Revision [169]

This is an old revision of GamesAndNarrativesInDH made by MorganAdmin on 2014-10-14 10:57:36.

 

Games and Narratives in DH

or Games as Literary Fiction

Morgan's notes in progress as of 14 Oct 2014

Reading

Some terms


Gamer reviews

Gamer reviews focus on play-states and the relation of a game to the gaming genre: how a game works and whether it's worth time playing as a game. We're looking at The Path for its narrative and ludic features rather than gaming features. We're looking at how it works to create meaning and where a game such as this fits in digital humanities. Different criteria.

De-formance?

I find it interesting that some game reviews and critiques come at the The Path as a story to be interpreted by conventional interpretive guidelines (X means Y, given warrants drawn from pop psychology), as here, by GamerDame.

[Re Carmen] I think Carmen’s first sexual encounter was with an older man who caused her undue trauma, causing her large amounts of regret & pain, also resulting her in distrusting any future relationships.

[Re Scarlet] The house is how she sees the world: bland & empty of art (covered furniture), filled with meaningless order & monotony (the jars). I think Scarlet fills [sic] resentful towards her family for taking her dreams from her. The wires or strings at the end symbolize her feeling controlled by others & having no control over her own life. The stage at the end represents her lost dream of being a musician. from http://gamerdame.wordpress.com/2011/08/13/in-depth-analysis-for-the-path/

This is creating a deformance - but one of a different type than, say, reading Dickinson backwards, or using text analysis as a way of reading. Technically, it's crossing a media boundary from ludic encounter to textual narrative. What GamerDame is coding and decoding is not the game itself but her encounter with it.

GamerDame explains her thinking in this way

The Path, for all its simplicity, is not a straightforward game. Go find a discussion board on the plot & see for yourself. A lot is left up to the interpretation of the player, & I’m pretty sure that’s how the developers wanted it. As one of them stated,
“We create only the situation. And the actual story emerges from playing, partially in the game, partially in the player’s mind.”
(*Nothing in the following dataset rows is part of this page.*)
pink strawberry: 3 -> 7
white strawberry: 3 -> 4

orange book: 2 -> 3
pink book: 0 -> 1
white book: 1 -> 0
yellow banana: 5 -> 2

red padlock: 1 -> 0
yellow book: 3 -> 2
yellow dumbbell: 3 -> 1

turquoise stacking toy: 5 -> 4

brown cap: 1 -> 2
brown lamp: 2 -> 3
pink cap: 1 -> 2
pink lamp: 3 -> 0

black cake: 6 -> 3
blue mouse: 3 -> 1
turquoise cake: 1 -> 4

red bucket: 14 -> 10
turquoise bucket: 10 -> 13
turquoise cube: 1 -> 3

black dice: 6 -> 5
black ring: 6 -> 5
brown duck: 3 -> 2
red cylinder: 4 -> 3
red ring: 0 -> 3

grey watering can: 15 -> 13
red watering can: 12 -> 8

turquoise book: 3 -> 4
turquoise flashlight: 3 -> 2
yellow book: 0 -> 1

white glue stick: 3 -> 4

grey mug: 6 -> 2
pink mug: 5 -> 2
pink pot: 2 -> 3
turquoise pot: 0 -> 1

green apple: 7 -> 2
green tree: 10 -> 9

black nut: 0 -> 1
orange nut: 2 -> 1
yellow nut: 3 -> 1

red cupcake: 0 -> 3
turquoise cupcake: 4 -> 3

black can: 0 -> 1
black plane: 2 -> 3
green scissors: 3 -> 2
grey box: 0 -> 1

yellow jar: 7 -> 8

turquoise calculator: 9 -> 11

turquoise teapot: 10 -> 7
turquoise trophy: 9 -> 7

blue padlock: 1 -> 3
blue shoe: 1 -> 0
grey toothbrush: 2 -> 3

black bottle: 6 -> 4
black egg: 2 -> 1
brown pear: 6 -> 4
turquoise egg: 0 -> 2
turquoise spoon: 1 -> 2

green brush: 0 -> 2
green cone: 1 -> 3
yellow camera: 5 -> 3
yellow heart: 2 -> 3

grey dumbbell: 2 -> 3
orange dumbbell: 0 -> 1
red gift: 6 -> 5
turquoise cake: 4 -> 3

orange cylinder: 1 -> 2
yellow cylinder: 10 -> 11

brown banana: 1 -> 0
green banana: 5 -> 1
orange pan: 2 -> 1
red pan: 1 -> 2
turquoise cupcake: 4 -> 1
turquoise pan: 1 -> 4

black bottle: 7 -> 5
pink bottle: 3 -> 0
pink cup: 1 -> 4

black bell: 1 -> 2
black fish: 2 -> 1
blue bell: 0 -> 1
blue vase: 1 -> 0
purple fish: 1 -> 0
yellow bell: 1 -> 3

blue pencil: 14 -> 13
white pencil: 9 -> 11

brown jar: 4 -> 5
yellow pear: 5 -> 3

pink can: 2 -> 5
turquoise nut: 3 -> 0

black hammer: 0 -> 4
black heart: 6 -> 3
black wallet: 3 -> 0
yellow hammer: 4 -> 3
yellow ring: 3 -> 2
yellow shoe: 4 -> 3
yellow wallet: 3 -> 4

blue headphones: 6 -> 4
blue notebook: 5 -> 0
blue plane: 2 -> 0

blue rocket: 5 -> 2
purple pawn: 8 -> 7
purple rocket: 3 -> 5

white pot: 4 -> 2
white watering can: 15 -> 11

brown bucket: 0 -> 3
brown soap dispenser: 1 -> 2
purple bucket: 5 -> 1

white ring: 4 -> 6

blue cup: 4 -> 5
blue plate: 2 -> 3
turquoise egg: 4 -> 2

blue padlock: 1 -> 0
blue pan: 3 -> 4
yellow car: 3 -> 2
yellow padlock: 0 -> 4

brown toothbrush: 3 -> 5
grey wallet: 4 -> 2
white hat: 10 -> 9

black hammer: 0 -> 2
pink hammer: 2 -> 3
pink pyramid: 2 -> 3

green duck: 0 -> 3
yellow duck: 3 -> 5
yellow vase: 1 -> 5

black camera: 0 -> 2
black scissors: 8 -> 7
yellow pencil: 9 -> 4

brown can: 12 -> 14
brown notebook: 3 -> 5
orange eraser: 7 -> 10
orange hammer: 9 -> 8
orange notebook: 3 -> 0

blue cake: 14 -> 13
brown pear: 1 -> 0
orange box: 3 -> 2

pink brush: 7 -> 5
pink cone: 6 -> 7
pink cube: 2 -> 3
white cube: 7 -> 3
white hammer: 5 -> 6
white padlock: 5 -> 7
How the player interprets the story is just as important as how the developers wanted to portray it. Even the most well-laid out plot can be twisted by the interpretation of the player. Unlike in books, not everything is spelled out. Partly this is due to limitations of gaming technology, but it also allows the player to project themselves onto a character. A lot of times we give our controlled characters a personality, past or motivation that isn’t back up by the game. Check out the Game section of Fanfiction.net if you don’t believe me.

Where The Path is different is that this ambiguity was intentional from the start. Just as the point of the game is more about the path traveled than the goal, the draw of playing The Path is about your own experience with it. It’s about the journey, not the destination, to put in simpler terms.

GamerDame places The Path in the same realm as literature by how she makes sense of it. She reads her encounter as a meaningful narrative, co-created by the game and a subject encountering the game.

But is it a narrative?

Where would we place The Path? Closer to Eliza? or closer to The Jew's Daughter or Radio Salience? Near Dakota? In placing it, are we drawing out an aspect of narrative, or a computational mechanism that gives us stuff to make sense of?







Overarching question is where to place games and gaming
theoretical fields
narrative or not?

Ensslin places games as narrative and literary.